A Democracia como forma de existir
Darwin na sua obra “A origem das espécies…” ensina-nos que a evolução não é apenas a sobrevivência do mais forte, mas sobretudo cooperação e adaptação. Na natureza, os ecossistemas prosperam quando existe um equilíbrio entre as espécies, quando cada elemento cumpre o seu papel sem colocar em causa o todo. A democracia na sua essência reflete essa dinâmica, um sistema vivo onde a diversidade não é uma ameaça, mas sim a condição para a harmonia. Algo que nasce como um equilíbrio social que espelha os próprios ritmos da natureza.
A democracia é uma forma de estar no mundo, neste planeta magnifico a que chamamos casa. A junção das palavras gregas demos (povo) e kratos (poder), carregam em si uma promessa de que o ser humano é capaz de governar-se numa perspectiva mais profunda que é a da igualdade como filosofia de vida, como modelo social onde o diálogo destrona a imposição, e o reconhecimento mútuo substitui a força.
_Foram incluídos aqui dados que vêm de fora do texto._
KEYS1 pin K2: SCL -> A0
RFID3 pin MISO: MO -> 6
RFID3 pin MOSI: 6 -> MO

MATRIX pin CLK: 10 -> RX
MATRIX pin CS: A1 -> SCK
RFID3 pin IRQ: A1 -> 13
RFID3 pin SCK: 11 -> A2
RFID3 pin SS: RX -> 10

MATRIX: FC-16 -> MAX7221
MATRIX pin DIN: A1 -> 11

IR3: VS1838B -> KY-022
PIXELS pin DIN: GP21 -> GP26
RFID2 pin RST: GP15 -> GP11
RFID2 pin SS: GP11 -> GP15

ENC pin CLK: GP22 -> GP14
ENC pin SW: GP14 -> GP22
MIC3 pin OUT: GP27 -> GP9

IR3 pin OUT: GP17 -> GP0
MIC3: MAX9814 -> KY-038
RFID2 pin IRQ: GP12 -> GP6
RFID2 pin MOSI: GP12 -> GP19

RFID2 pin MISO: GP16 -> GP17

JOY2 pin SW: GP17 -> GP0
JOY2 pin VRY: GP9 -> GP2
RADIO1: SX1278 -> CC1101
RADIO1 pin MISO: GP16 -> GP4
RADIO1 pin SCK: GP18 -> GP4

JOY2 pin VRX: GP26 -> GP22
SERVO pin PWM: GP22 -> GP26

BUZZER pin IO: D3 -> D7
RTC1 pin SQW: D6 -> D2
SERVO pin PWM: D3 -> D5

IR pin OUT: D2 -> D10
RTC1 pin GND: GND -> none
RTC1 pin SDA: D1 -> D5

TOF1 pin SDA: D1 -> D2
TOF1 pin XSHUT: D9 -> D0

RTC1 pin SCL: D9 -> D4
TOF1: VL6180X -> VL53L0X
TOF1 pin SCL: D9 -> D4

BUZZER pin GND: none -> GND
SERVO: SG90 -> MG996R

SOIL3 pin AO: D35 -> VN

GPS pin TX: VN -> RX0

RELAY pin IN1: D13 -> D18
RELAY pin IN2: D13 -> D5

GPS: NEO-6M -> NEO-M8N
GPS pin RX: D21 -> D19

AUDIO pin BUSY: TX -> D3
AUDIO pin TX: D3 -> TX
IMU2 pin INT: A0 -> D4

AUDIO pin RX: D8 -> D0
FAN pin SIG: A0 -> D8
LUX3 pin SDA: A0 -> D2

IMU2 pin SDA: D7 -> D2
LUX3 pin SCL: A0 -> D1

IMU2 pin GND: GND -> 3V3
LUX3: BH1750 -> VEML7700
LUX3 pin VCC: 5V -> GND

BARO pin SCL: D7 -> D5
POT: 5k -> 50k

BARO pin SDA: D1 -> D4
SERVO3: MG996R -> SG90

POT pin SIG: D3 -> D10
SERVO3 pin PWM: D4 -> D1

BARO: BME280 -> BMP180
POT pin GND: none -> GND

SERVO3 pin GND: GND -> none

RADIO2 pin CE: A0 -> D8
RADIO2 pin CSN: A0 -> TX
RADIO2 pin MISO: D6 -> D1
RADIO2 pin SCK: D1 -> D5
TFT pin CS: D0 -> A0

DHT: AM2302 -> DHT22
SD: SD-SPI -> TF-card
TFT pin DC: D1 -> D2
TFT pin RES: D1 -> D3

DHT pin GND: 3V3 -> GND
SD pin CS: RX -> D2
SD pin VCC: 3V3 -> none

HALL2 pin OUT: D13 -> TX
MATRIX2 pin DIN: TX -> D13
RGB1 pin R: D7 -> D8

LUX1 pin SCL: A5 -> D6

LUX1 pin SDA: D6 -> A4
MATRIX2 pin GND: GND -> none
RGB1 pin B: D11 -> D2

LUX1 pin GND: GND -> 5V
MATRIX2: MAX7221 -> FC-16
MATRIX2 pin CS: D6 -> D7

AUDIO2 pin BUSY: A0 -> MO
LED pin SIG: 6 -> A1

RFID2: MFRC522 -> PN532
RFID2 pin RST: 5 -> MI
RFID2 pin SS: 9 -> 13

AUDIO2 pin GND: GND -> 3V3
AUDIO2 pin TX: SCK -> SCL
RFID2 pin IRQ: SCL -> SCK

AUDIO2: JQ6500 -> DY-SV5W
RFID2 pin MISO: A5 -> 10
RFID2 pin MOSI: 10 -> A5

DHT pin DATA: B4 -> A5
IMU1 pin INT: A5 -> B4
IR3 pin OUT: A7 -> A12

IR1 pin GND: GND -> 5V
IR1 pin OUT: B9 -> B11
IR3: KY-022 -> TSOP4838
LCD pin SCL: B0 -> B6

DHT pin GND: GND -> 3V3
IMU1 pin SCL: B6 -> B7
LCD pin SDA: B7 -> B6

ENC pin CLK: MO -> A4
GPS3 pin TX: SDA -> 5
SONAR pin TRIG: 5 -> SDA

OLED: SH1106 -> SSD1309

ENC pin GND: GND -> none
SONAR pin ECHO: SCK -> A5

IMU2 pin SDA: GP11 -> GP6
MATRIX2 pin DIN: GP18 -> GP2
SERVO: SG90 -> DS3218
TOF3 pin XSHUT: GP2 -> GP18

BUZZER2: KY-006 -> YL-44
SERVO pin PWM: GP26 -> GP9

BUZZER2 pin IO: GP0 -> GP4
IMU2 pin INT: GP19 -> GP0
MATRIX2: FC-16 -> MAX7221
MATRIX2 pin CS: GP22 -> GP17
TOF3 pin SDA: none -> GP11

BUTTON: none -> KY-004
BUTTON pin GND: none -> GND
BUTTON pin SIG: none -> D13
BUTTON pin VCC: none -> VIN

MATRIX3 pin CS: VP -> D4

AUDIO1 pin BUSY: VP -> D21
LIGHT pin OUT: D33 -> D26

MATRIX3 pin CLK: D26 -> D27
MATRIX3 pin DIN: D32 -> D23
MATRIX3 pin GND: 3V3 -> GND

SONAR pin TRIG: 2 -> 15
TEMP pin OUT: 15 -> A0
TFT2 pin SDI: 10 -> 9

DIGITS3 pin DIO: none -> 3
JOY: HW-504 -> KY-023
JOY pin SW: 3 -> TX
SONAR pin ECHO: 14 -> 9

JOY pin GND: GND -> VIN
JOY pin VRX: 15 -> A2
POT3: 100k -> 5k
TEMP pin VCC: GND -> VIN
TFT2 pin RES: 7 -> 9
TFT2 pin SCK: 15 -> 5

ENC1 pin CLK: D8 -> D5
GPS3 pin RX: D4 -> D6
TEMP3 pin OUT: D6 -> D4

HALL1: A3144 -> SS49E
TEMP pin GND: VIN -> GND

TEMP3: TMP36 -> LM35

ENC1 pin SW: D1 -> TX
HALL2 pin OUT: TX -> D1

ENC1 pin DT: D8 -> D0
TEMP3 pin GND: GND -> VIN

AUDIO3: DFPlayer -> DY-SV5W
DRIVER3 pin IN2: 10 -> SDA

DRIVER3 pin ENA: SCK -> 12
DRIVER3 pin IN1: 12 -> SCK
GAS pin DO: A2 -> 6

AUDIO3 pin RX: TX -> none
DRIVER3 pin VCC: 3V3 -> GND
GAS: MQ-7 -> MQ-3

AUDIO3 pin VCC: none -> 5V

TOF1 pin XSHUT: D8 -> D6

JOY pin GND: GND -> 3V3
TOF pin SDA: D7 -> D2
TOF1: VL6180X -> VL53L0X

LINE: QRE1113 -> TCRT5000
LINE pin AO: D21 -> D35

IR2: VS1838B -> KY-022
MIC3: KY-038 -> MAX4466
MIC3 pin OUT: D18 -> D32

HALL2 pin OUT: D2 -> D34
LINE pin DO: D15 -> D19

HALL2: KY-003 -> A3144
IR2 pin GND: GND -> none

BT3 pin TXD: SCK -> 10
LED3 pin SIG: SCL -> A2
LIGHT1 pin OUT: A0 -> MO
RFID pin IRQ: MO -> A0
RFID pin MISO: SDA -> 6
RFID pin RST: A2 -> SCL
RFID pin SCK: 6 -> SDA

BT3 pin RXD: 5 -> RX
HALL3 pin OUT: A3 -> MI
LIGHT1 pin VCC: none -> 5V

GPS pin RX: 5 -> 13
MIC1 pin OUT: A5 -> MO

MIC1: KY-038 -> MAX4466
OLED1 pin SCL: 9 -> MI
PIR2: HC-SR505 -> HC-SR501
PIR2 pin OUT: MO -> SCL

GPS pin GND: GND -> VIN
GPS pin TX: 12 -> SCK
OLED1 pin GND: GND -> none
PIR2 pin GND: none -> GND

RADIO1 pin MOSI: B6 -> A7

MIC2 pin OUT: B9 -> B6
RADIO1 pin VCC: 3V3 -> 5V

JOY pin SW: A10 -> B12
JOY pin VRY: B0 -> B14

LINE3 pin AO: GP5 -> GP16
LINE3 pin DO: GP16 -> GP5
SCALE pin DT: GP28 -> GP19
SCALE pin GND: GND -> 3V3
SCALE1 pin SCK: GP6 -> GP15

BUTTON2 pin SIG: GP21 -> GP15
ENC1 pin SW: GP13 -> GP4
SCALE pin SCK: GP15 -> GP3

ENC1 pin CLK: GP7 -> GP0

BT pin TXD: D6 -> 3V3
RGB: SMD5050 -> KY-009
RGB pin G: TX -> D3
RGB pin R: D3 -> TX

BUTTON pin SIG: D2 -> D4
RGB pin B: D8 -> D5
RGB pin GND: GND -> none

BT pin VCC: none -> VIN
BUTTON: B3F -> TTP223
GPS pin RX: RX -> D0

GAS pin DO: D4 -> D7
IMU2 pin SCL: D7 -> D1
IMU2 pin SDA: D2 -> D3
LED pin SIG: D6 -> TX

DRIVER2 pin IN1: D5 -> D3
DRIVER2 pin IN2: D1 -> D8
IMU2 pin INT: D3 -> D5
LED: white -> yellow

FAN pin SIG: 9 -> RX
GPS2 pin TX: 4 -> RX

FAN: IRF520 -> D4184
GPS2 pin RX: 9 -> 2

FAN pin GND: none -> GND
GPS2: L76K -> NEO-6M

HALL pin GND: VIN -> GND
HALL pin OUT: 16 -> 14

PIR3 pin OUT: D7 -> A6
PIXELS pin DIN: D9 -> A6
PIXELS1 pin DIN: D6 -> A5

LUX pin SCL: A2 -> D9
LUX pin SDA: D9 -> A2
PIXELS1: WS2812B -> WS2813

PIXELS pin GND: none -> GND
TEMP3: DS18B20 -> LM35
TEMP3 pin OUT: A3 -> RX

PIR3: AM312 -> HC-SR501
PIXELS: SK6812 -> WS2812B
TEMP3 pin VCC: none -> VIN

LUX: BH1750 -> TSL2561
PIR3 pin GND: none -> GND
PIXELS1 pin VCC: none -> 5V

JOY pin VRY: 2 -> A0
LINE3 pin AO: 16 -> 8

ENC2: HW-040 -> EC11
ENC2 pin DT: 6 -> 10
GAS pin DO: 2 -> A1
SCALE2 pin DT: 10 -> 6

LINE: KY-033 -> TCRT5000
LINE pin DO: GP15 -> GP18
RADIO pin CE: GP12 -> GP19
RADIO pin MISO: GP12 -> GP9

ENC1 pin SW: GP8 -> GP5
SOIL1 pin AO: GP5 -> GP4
Dizer que a democracia é um tecido de hábitos e sensibilidades que molda a forma como as pessoas se olham umas às outras, não estará longe do verdadeiro sentido de comunidade que procuramos. Nela, o valor não reside nos poderes individuais, mas na convivência entre pares. Em última análise, trata-se do claro reconhecimento da dignidade do outro como uma extensão da própria humanidade.
O homem torna-se verdadeiramente humano em toda a sua amplitude, não pela obediência, mas pela palavra e pela ação entre os demais. A democracia, nesse sentido, não é, e jamais poderá ser a tirania da maioria, mas a celebração da pluralidade. É, portanto, a sociedade que se questiona a si mesma, capaz de criar e recriar continuamente as suas próprias regras. É o contrário da passividade, é o exercício permanente da consciência crítica. Só que a verdade inevitável é que o homem nasce livre mas por toda a parte vê-se acorrentado. Assim sendo, é de uma importância inigualável que seja nas crianças que a essência da liberdade seja plantada. Porque a democracia começa no olhar de uma criança que descobre que a sua voz também conta. As sociedades mais justas serão sempre o produto de jovens que aprenderam a escutar antes de responder, porque estes valores não se herdam, aprendem-se como se aprende a caminhar.
Vivemos, porém, um tempo em que a palavra em si parece esvaziar-se, reduzida a slogans ou dissertações demasiado complexas que retiram o direito de ser de todos e para todos. Esquecemos que ela começa nas pequenas decisões quotidianas, na escuta, na partilha, na empatia. Talvez seja esta mesmo a sua dimensão mais exigente e porventura mais bela, que não nos permite descansar sobre instituições, exige-nos presença, grita por comunidade.
Ser democrático é então um modo existencial. É aceitar a incerteza, a diferença, o inacabado. É saber que ninguém possui a verdade inteira, e que somente no encontro e na palavra podemos aproximar-nos dela.
Em suma, a democracia é um nome moderno para um ideal antigo, o ideal que proclama uma humanidade capaz de viver em união sem se destruir. É uma aposta convicta de que a razão e a bondade ainda podem ter lugar no mundo, por muito que esse mesmo mundo tente todos os dias dizer-nos o contrário. É estar com amigos, sob luz ténue de um qualquer candeeiro, concordar e discordar sobre temas pontuais e sentir que, nesse gesto simples de escuta e palavra, habita o verdadeiro sentido da liberdade.